Publication information

Source: World’s Work
Source type: magazine
Document type: editorial
Document title: “The Character of Czolgosz”
Author(s): anonymous
Date of publication: November 1901
Volume number: 3
Issue number: 1
Pagination: 1366

 
Citation
“The Character of Czolgosz.” World’s Work Nov. 1901 v3n1: p. 1366.
 
Transcription
full text
 
Keywords
Leon Czolgosz; Leon Czolgosz (trial: personal response); anarchism (impact on Czolgosz).
 
Named persons
Leon Czolgosz.
 
Document


The Character of Czolgosz

     The trial, the conviction and the sentence to death of the assassin of President McKinley were conducted with satisfactory promptness and with impressive dignity. The Court assigned him most eminent counsel, the trial was conducted with due regard to all the the prisoner’s rights, and the several threats to lynch him were so well thwarted that his life was at no time in danger from violence. His demeanor showed a stunned or an undeveloped nature—perhaps both. He seems not to have thought out the consequences of his crime. He was bound to know that he would sacrifice his own life, but he seems not to have been aware before his trial of what such a doom meant. He showed nothing of the defiance of the mood that he was in during the early days of his imprisonment. In the courtroom his answers to questions were almost inaudible, and he displayed terror when there seemed danger that he might be lynched after his removal from Buffalo to Auburn.
     There was something childish—an undeveloped, stunted intelligence—shown in his demeanor. His “philosophy” did not sustain him. He maintained, no doubt with truth, that he had no accomplices. The terrible crime was conceived by himself as the result of a naturally weak nature meditating on the doctrine of violence.

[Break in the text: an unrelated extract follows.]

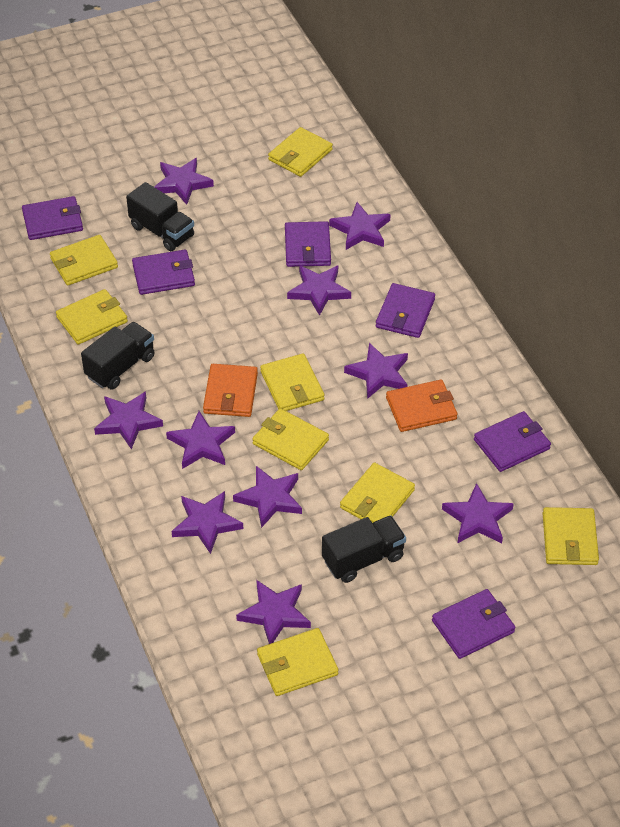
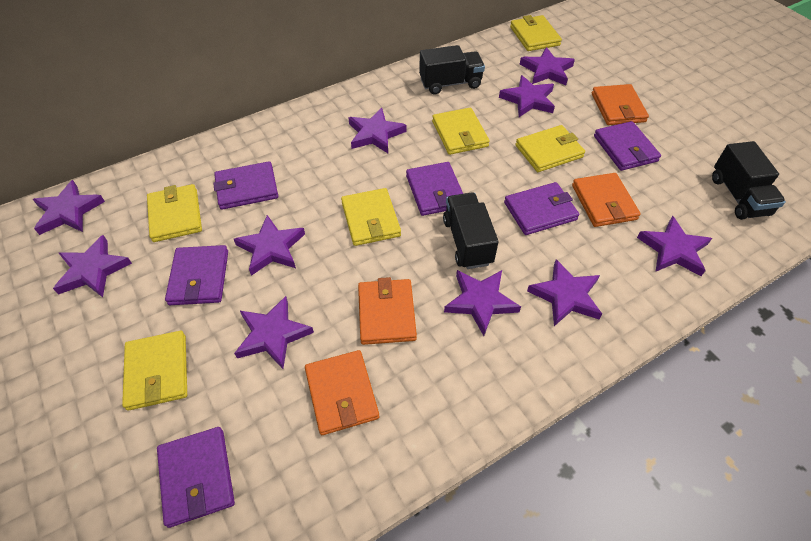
orange wallet: 2 -> 4
yellow wallet: 8 -> 6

It is probable that, if he had not happened to encounter an apostle of anarchy, he would have lived a commonplace, undeveloped life, without doing any act of violence and without developing any particularly vicious traits. There was nothing to show that he had any proper realization of the enormity of the crime that he committed. He was simply a pitiful victim of anarchism. But he was not insane, not irresponsible. He was only a degenerate. He gives the best possible reason for all judicious restraint on the preaching of dangerous doctrines. When they lodge in a weak mind like his there is always a grave danger of tragic results.